Naqvi v. Turkish Airlines, Inc.

Decision Date22 February 2015
Docket NumberCivil Case No. 14–01066 RJL
Citation80 F.Supp.3d 234
PartiesSyed M. Arif Naqvi, Plaintiff, v. Turkish Airlines, Inc., Defendant.
CourtU.S. District Court — District of Columbia

Syed M. Arif Naqvi, Fairfax, VA, pro se.

Gary L. Halbert, Holland & Knight LLP, Washington, DC, Sarah G. Passeri, Holland & Knight, LLP, New York, NY, for Defendant.

MEMORANDUM OPINION

[Dkt. # 10]

RICHARD J. LEON, United States District Judge

Pro se plaintiff Syed M. Arif Naqvi (plaintiff) commenced this action against defendant Turk Hava Yollari1 (defendant) on June 4, 2014 in the District of Columbia Superior Court, seeking damages for breach of contract and discrimination. See Notice of Filing Am. Exh., Exh. A (Superior Court Compl.) (“Compl.”) [Dkt. # 4–1]. Defendant removed the action to this Court on June 25, 2014. See Notice of Removal [Dkt. # 1]. Now before the Court is defendant's Motion to Dismiss Plaintiff's Complaint.
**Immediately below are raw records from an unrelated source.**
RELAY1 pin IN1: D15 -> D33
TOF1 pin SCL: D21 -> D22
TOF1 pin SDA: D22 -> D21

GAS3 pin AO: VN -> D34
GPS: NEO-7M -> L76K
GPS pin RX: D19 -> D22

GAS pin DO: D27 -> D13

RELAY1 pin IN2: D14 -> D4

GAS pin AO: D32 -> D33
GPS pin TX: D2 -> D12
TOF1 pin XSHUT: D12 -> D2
See Turk Hava Yollari A.O.'s Mot. to Dismiss Pl.'s Compl. (“Def.'s Mot.”) [Dkt. # 10]. Upon consideration of the parties' pleadings, relevant law, and the entire record herein, the Court GRANTS defendant's Motion to Dismiss and DISMISSES this action.

BACKGROUND

On February 13, 2014, plaintiff and his wife traveled from Washington Dulles International Airport to Istanbul, Turkey on a flight operated by defendant. See Compl. ¶ 7. During check-in, plaintiff requested exit row seating. See Compl. ¶ 7. Mr. Oyat (“Oyat”)—a representative of defendant—informed plaintiff that all of the exit row seats, which were reserved for “Elite Class” passengers, had already been assigned. See Compl. ¶ 8. Oyat also allegedly explained that only passengers taller than six feet were assigned to exit rows, and that plaintiff, at six feet tall, was ineligible for such seating. See Compl. ¶ 8. Plaintiff initially responded by demanding the return of his luggage, however—after being offered a seat with “leg space”plaintiff agreed to board the plane. See Compl. ¶ 9. When plaintiff boarded the plane, he noticed that all of the exit row seats were occupied by passengers who appeared to be of Turkish descent, six of whom were women under six feet. See Compl. ¶ 10. Once seated, plaintiff realized that his seat was not, as Oyat had allegedly promised, a “leg space seat,” causing plaintiff great distress. See Compl. ¶ 10. This distress was intensified when the crew allegedly violated airline “safety requirements,” by failing to both “provide any information regarding safety” and to “illuminate the seal belt signs before landing.” See Compl. ¶ 12.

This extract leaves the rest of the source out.